I know, I know. As I said, I've been lifting for a while. I am not trying to increase on the basic lifts. It is more like I'm getting a great pump first, then doing compounds. Maybe it is questionable for the upper body but doing squats after getting a nice pump in the quads, hamstrings and calves is soooooo much nicer than squating first. I am doing many more reps.

Wally450
11-20-2020, 04:21 PM
I also play chess and follow along with the Jeopardy reruns to keep my brain sharp.

It's not all about the muscles.

I play Tetris for mental exercise. It's also a good way to keep the brain sharp when making quick decisions.

red1
11-20-2020, 04:49 PM
just basic shit. push-ups, lunges, 1 minute planks


I have some light dumbells at home but really I'm just biding my time until the gyms are back early 2021.

Jasper
11-20-2020, 07:37 PM
I also play chess and follow along with the Jeopardy reruns to keep my brain sharp.
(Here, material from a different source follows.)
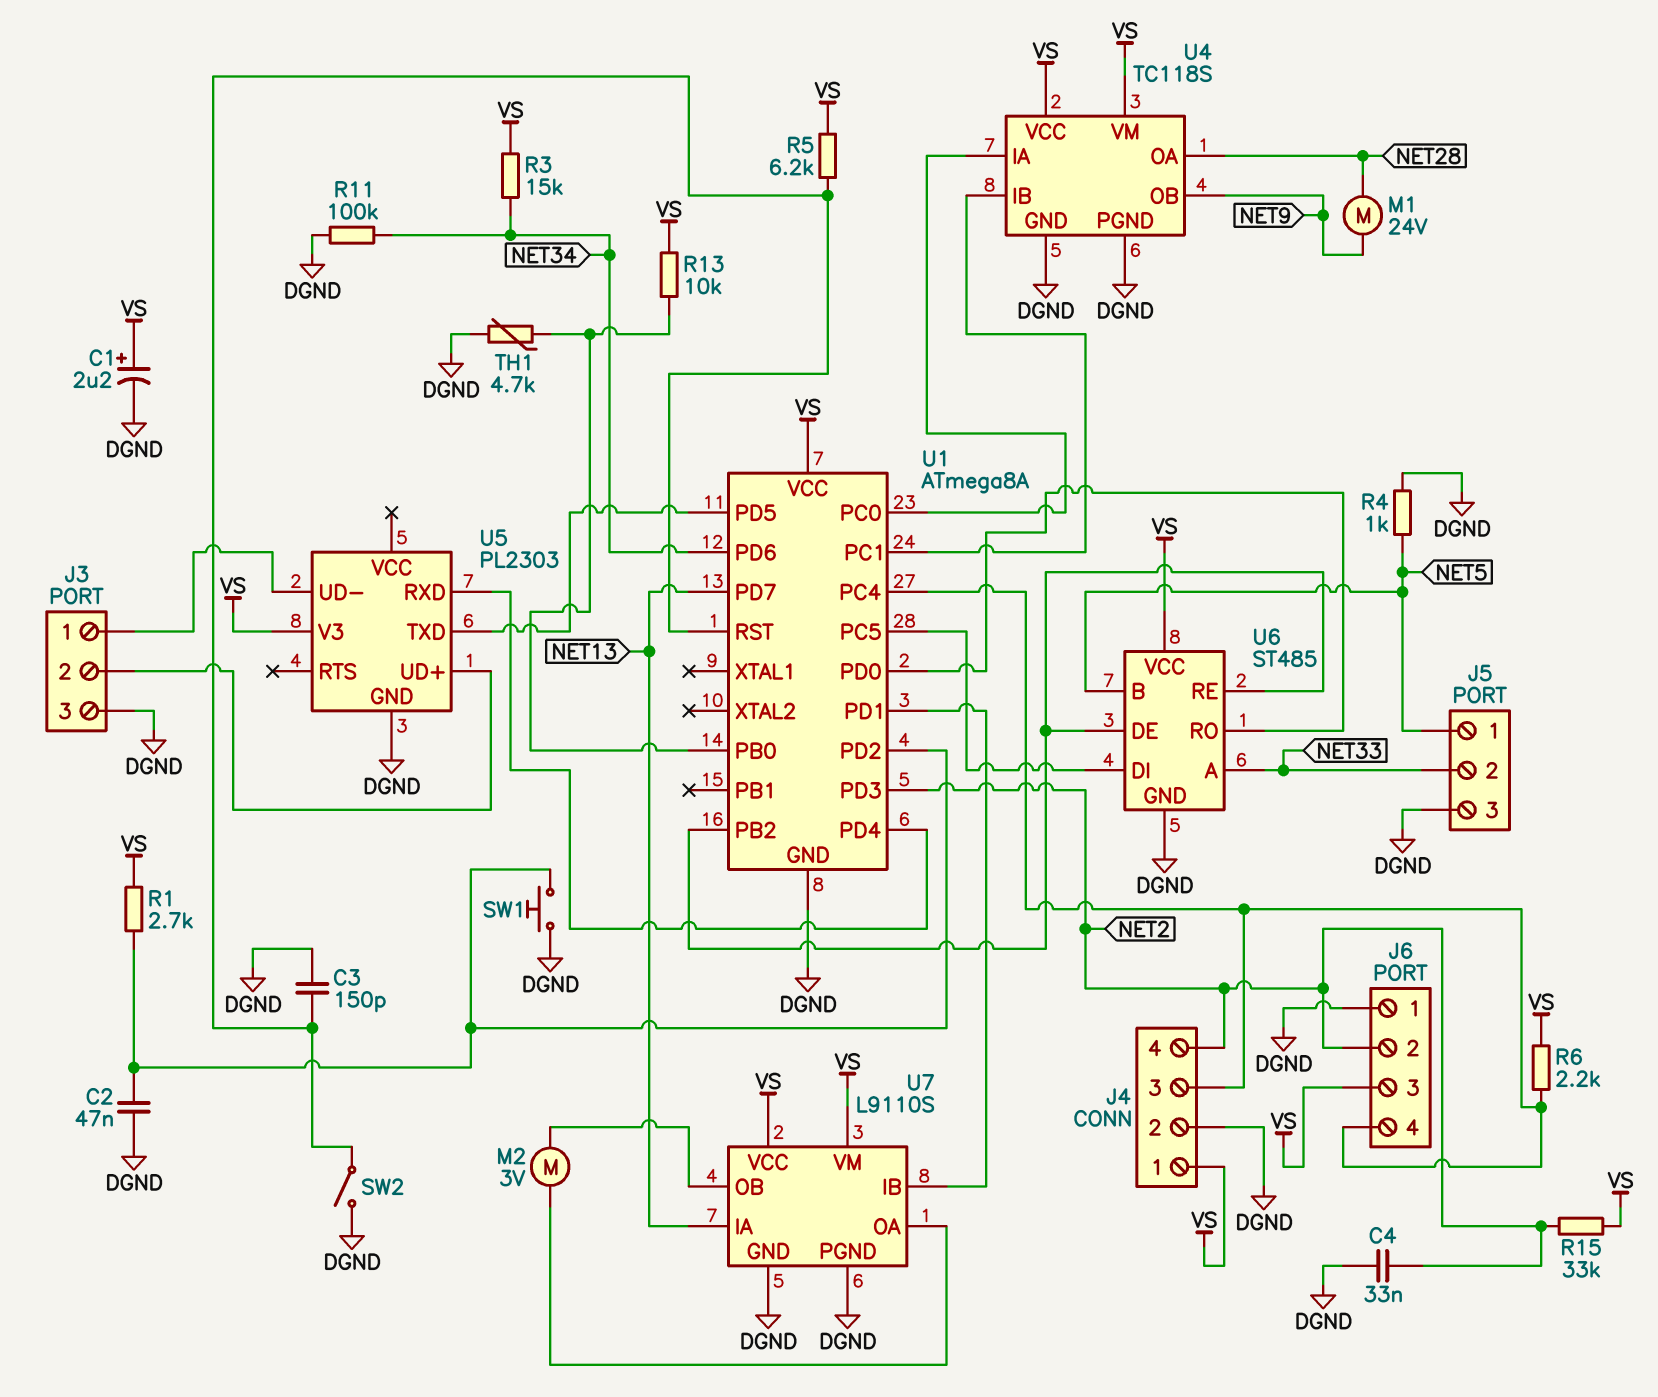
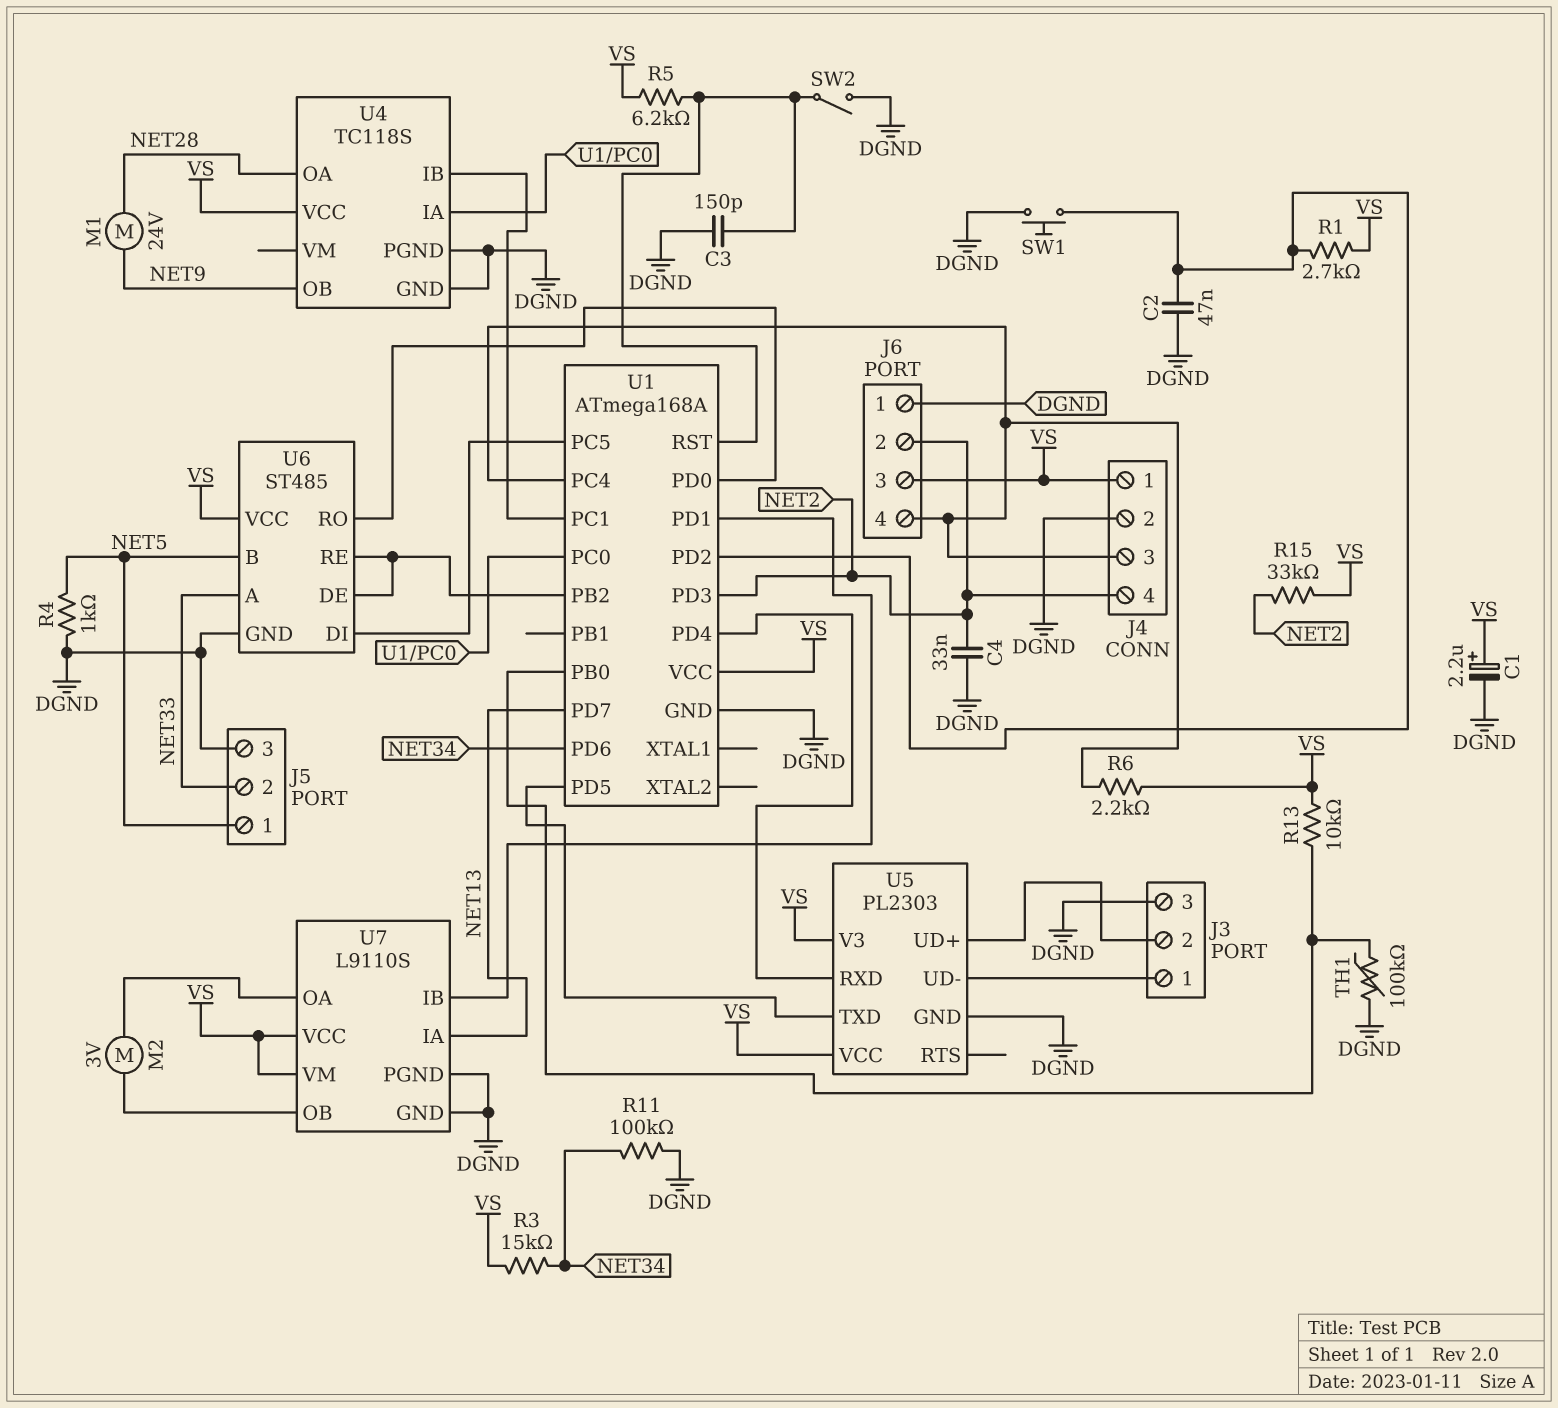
TH1: 4.7k (DGND, U1/PB0) -> 100k (DGND, U1/PB0)
U1: ATmega8A -> ATmega168A
U4 pin VM: VS -> none
U5 pin VCC: none -> VS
It's not all about the muscles.

I read ISH ;really gets your brain fatigued

diamenz
11-20-2020, 08:32 PM
I know, I know. As I said, I've been lifting for a while. I am not trying to increase on the basic lifts. It is more like I'm getting a great pump first, then doing compounds. Maybe it is questionable for the upper body but doing squats after getting a nice pump in the quads, hamstrings and calves is soooooo much nicer than squating first. I am doing many more reps.

:cheers:

And1AllDay
11-22-2020, 09:55 PM
chest
biceps/traps
off
back
shoulders/tris

rinse repeat

72-10
11-22-2020, 10:57 PM
regime? I think you mean regimen.

Gabe Ball
11-25-2020, 09:28 PM
Alternating Mountain Climbers - 40 seconds
Push-ups - 30 repetitions
Up and down planks - 40 seconds
Leg flutters - 40 seconds (I do them in a bit of an easier way)
Squats - 50 repetitions

Been thinking of adding some more explosive exercises like plyometrics (actually eyeing a few jump programs that I've done a fair bit of research on, if you're interested you can read more here (https://ballamazingly.com/best-vertical-jump-training-programs/)) in large part because they seriously destroy me. I can barely finish a HIIT circuit, which tells me there's a good bit I can gain from implementing those types of exercises into my sessions.

Also, I'm surprised quite a bit of people still do sit-ups. From what I've read online and the videos of watched, sit-ups aren't that effective at targeting the core, and they're also bad for the spine, though the information could just as easily be wrong.

Street Hunger
04-01-2021, 08:38 PM
Time to start an actual routine. Instead of doing random exercises regularly but not as an official routine.